Zu der Aktion unter dem Motto „Schwabenstreich“ aufgerufen hatten zwei bekannte Stuttgarter Theaterleute, der Schauspieler Walter Sittler und der Regisseur Volker Lösch. Was sich hinter dem Motto verbirgt, wurde vorher nicht verraten. Nun aber ging es los! Lösch und Sittler hatten Sprechchöre organisiert und forderten die Demonstranten auf, eine Minute lang einen infernalischen Lärm zu machen, mit allem, was zur Verfügung stand. Sofort an Ort und Stelle, dann aber auch möglichst jeden Tag um 19:00 Uhr, wo immer möglich in der Stadt. Die Rechnung der Stadtoberen, den Protest in den Sommerferien zu ersticken, dürfe nicht aufgehen!
Dann wurde eine Minute lang totale Stille eingehalten und auf ein Signal von Lösch dann eine Minute lang ein unglaublicher Krach gemacht: Schreie, Pfiffe, Rufe, gebrüllte Sprechchöre, Vuvuzelas und Trompeten, Kochtöpfe und Rasseln, Trillerpfeifen. Die Fenster des Ratssaales müssen gewackelt haben! Eine Minute ist eine erstaunlich lange Zeit.

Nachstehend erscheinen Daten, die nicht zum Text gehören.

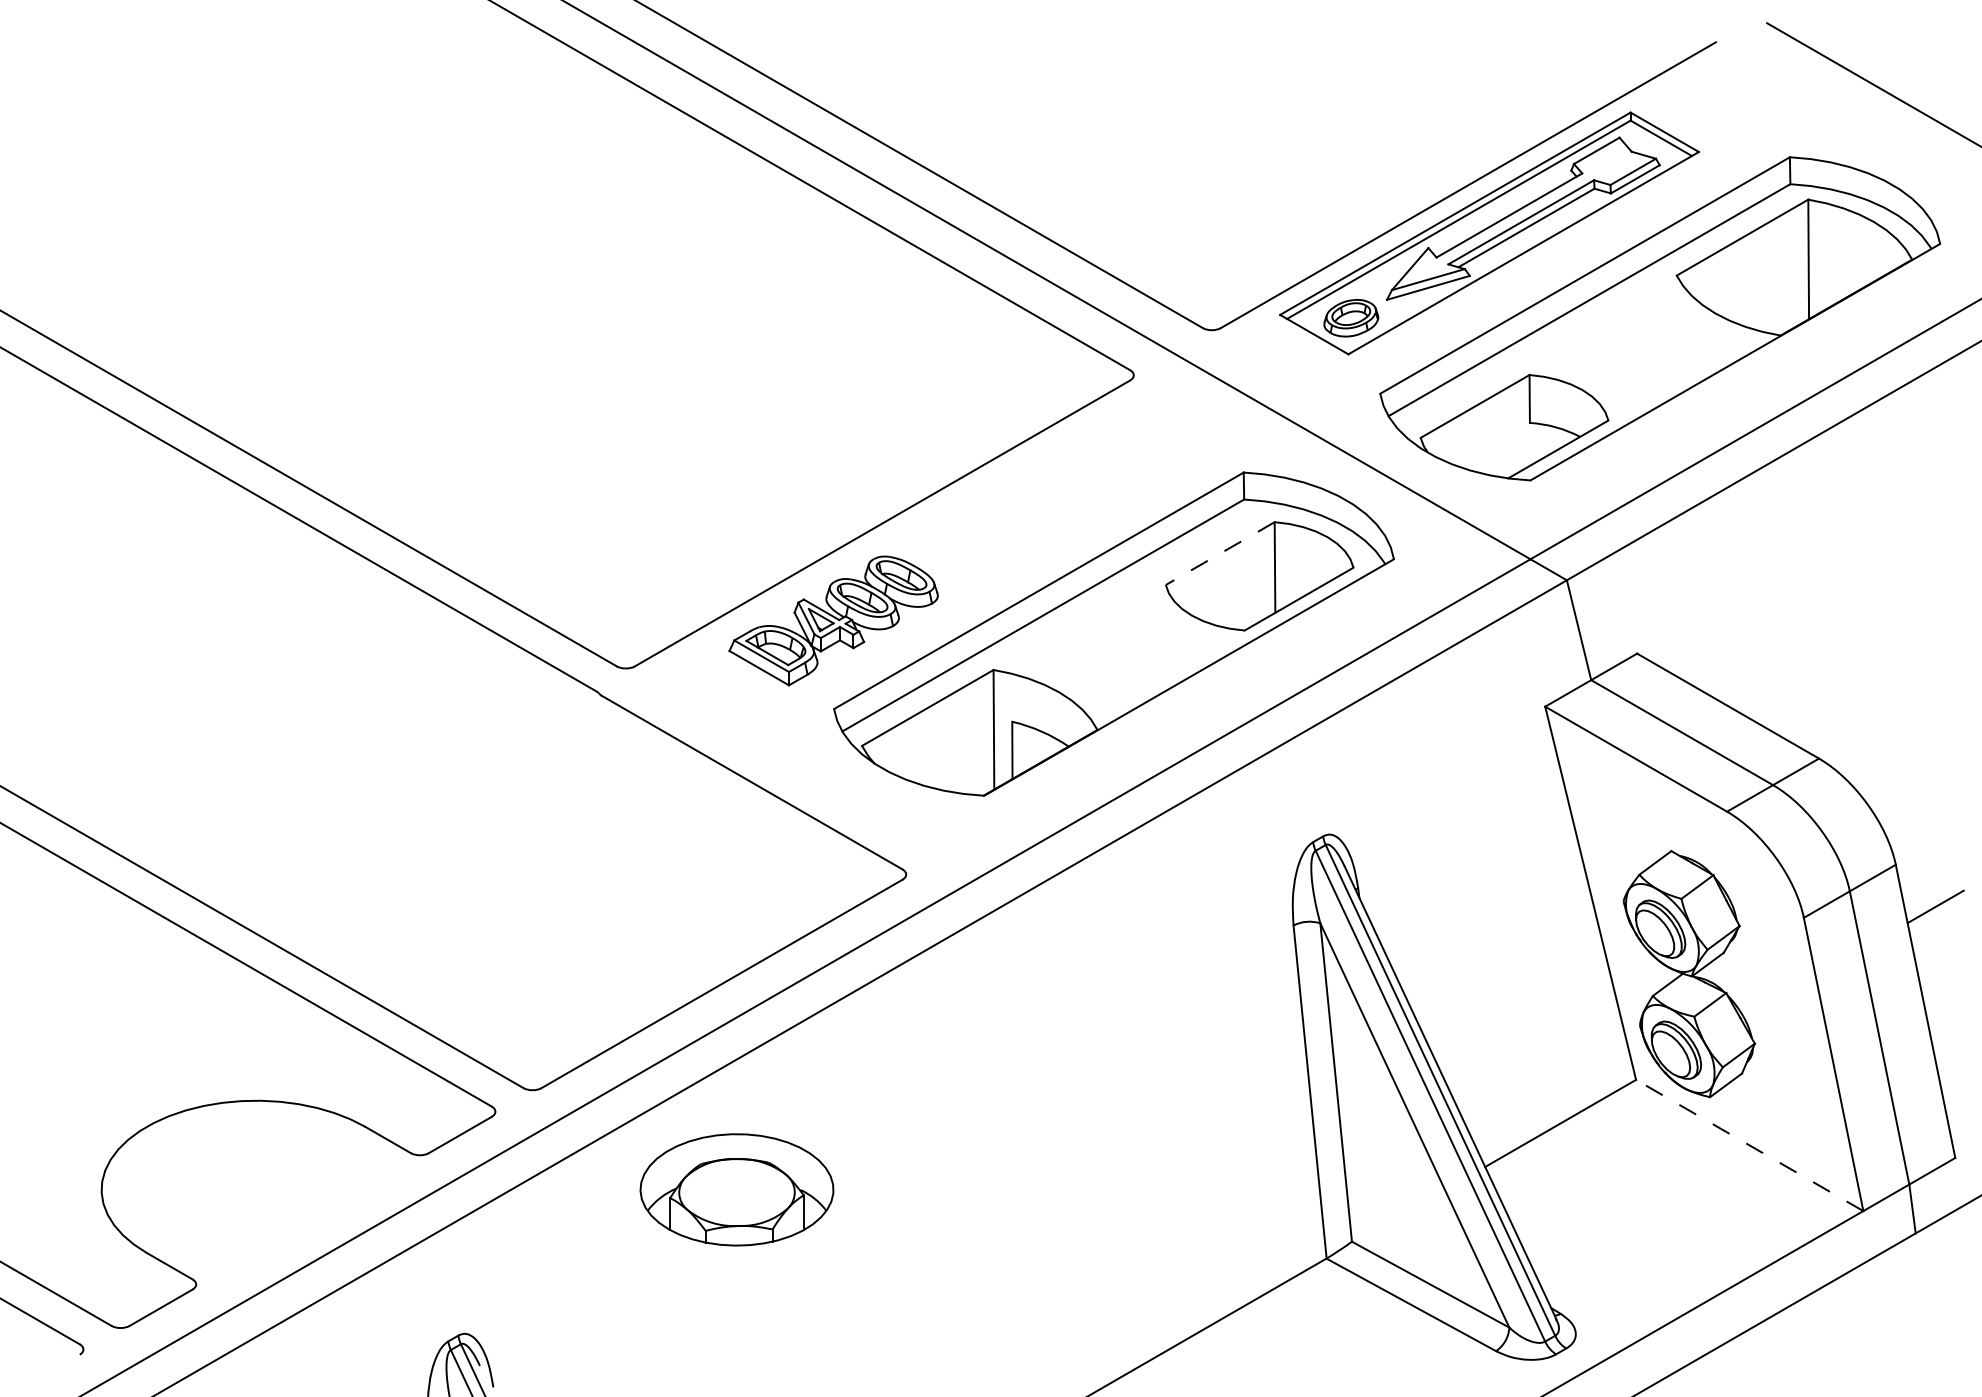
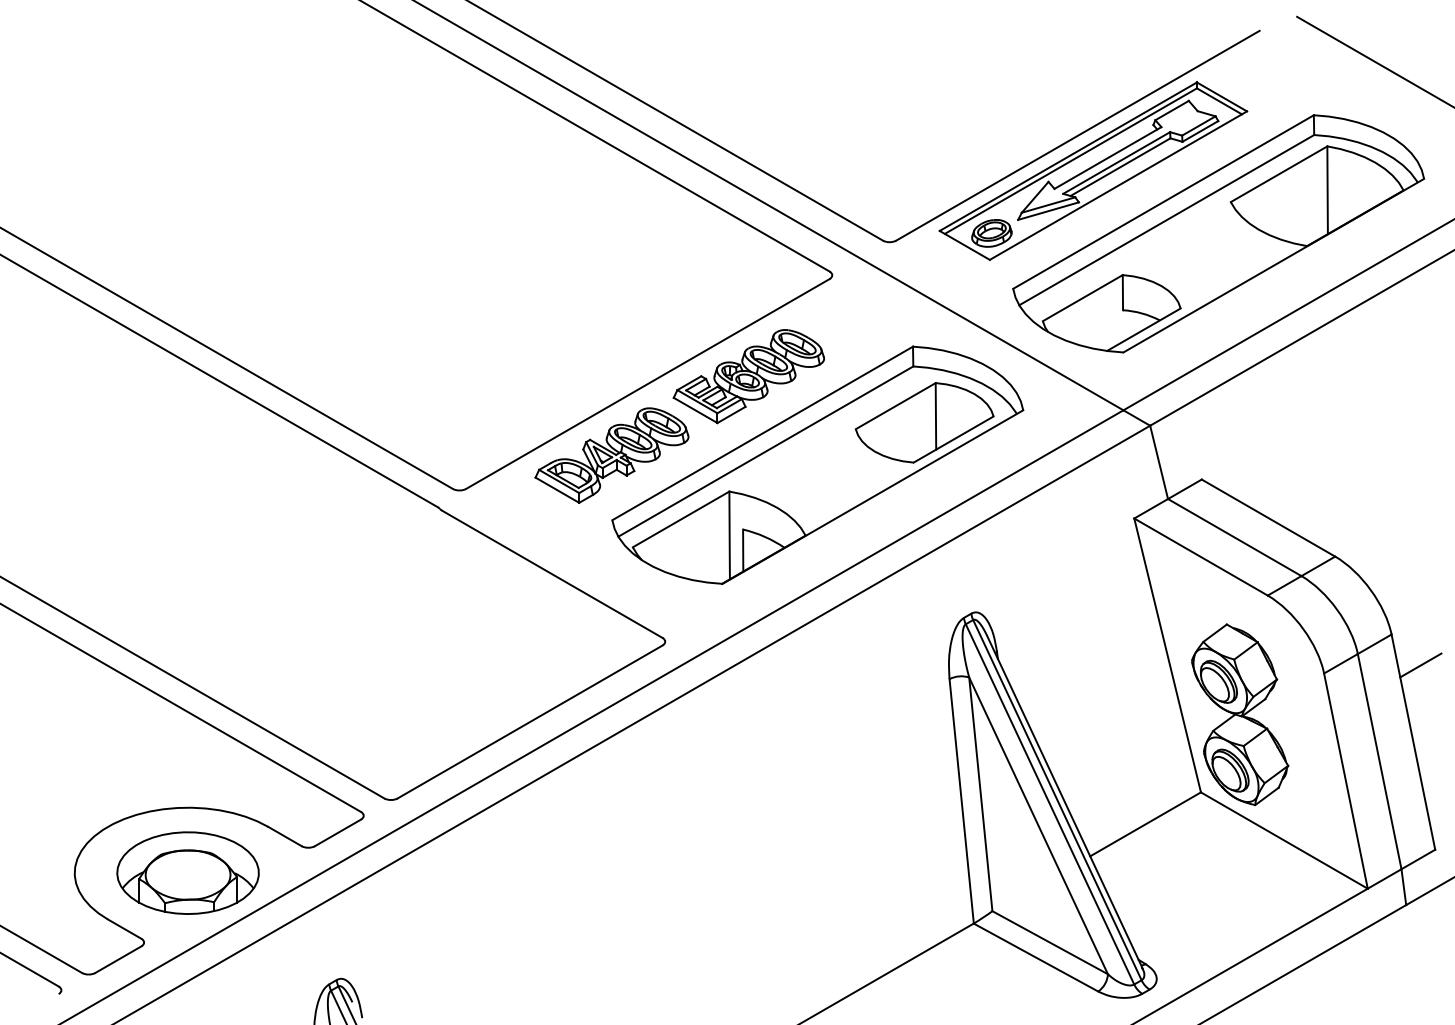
part: (1019, 513) -> (748, 376), added
line: (1219, 554) -> (895, 406), dashed -> solid
line: (1748, 1145) -> (1283, 840), dashed -> solid
part: (736, 1189) -> (187, 872), moved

Es ist zu hoffen, dass möglichst viel Protestler nun den Schwabenstreich über den Sommer weiter treiben und den Protest durch die Sommerferien in allen Stadtvierteln am Leben halten! Toll, wie kreativ der Protest sein kann. Die Aktion war politisch wichtig, setzte sie doch nach der gewaltsam beendeten Blockade am Montag ein wirklich unüberhörbares Zeichen, dass dieser Kampf, gegen Kapital und Spekulation, noch lange dauern wird!
ft
.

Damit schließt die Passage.